Maintenance therapy with defactinib failed to improve survival following front-line chemotherapy in patients with merlin-low malignant pleural mesothelioma, according to results from the phase 2 COMMAND trial.
BY Kristie L. Kahl
Maintenance therapy with defactinib failed to improve survival following front-line chemotherapy in patients with merlin-low malignant pleural mesothelioma
, according to results from the phase 2 COMMAND trial.
“Defactinib cannot be recommended as maintenance therapy for advanced (malignant pleural mesothelioma),” the researchers wrote.
With limited treatment options
for malignant pleural mesothelioma – an incurable cancer that is a consequence of asbestos exposure – combined pemetrexed with cisplatin is the only current first-line therapy for these patients. However, efficacy with the chemotherapy regimen is limited and there are no approved maintenance treatments or a therapy approved for when disease progression occurs.
As precision medicine and targeted therapies continue to flourish in the treatment landscape of various cancer types, it is “underexplored” among those with malignant pleural mesothelioma, according to the researchers.
Merlin-low is a type of expression found in malignant pleural mesothelioma
that is associated with an increased sensitivity to FAK inhibitors, such as defactinib.
Therefore, the researchers conducted the global, double-blind, randomized, placebo-controlled COMMAND (Control Of Mesothelioma with MAiNtenance Defactinib) trial to evaluate the efficacy of defactinib in 344 patients with merlin-low malignant pleural mesothelioma as maintenance therapy after at least four cycles of standard first-line chemotherapy.

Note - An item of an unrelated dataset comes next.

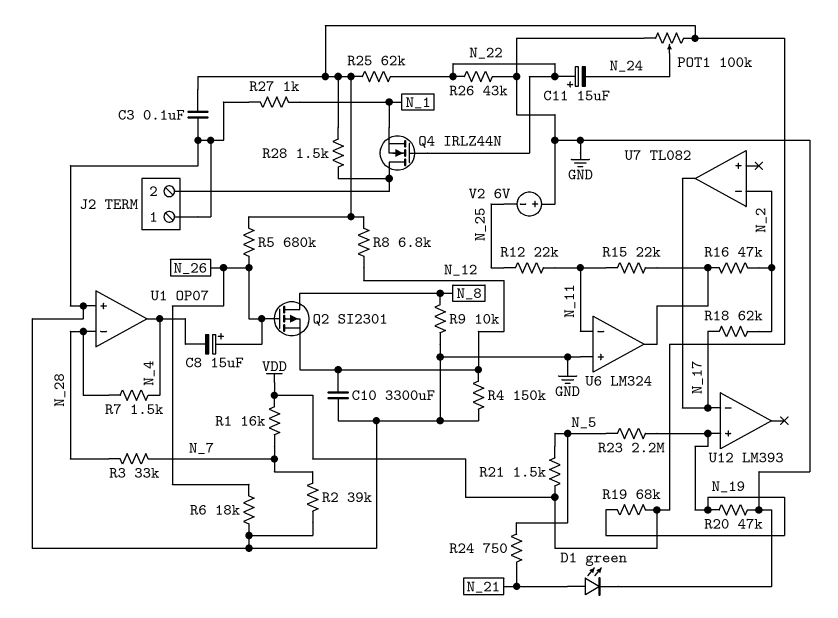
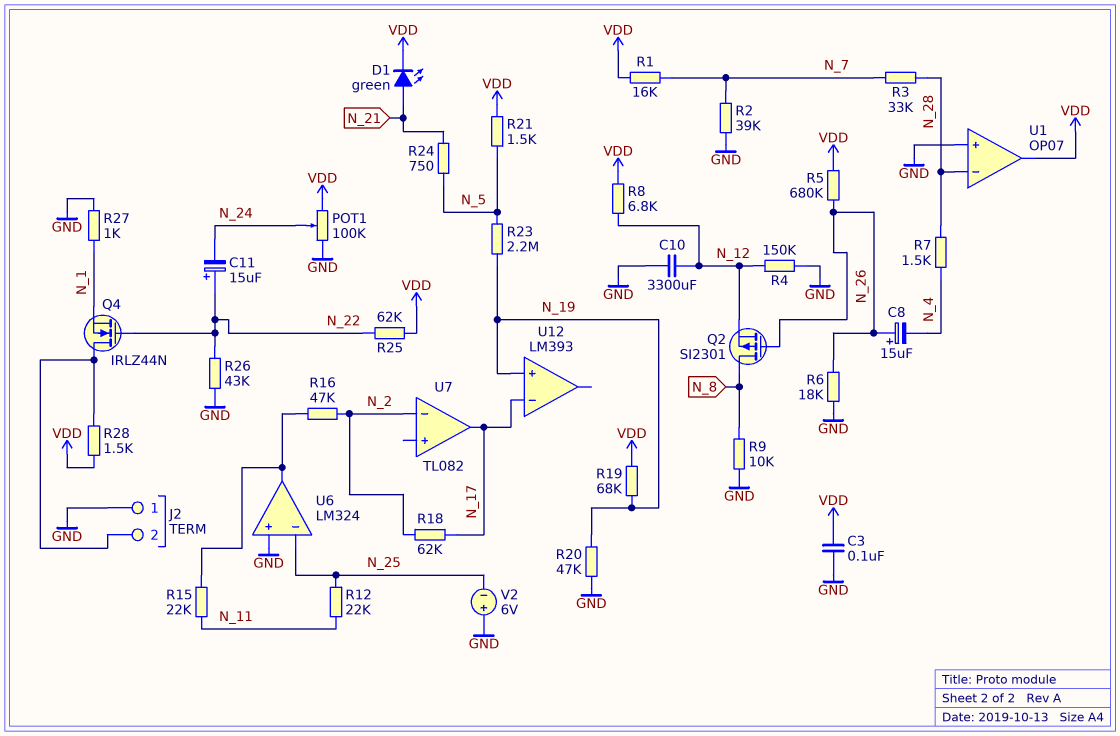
D1: LED green (A N_21, K GND) -> LED green (A N_21, K VDD)
U1 pin out: N_4 -> VDD
U6 pin in-: N_11 -> N_25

Progression-free survival – or the time from treatment to disease worsening – and overall survival served as the study’s co-primary endpoints, while quality of life was also evaluated.
Patients were randomized 1:1 to receive either oral defactinib (173 patients) or placebo (171 patients) until disease progression, unacceptable toxicity or withdrawal occurred. Seventy-two patients in the defactinib arm and 71 in the placebo arm were considered merlin-low.
The majority of patients were men (84%) and the median age was 68 years.
The median progression-free survival was just 4.1 months with defactinib, compared with 4.0 months with placebo, and was 4.5 and 2.8 months for patients who had merlin-high and merlin-low disease, respectively, in the treatment arm.
Meanwhile, overall survival was better among patients who received the placebo compared with the FAK inhibitor (13.6 months vs. 12.7 months). Similarly, in those who had merlin-low disease, the median overall survival was 9.0 months in the defactinib group and 9.5 months in the placebo group.
Overall, there was no statistical significance observed between arms in regards to response rate, progression-free survival, overall survival and quality of life in those with merlin-low malignant pleural mesothelioma.
The most common reason for termination of study drug was disease progression (62%). The study was closed after the first interim analysis by the drug safety monitoring board.
The most common serious side effects were nausea, diarrhea, fatigue, dyspnea and decreased appetite.
A variety of clinical studies are ongoing to continue to evaluate treatment options for these patients. “Molecularly stratified therapy for mesothelioma is a potentially promising approach to improve outcomes for this aggressive cancer, but the approach is currently in its infancy,” the researchers wrote.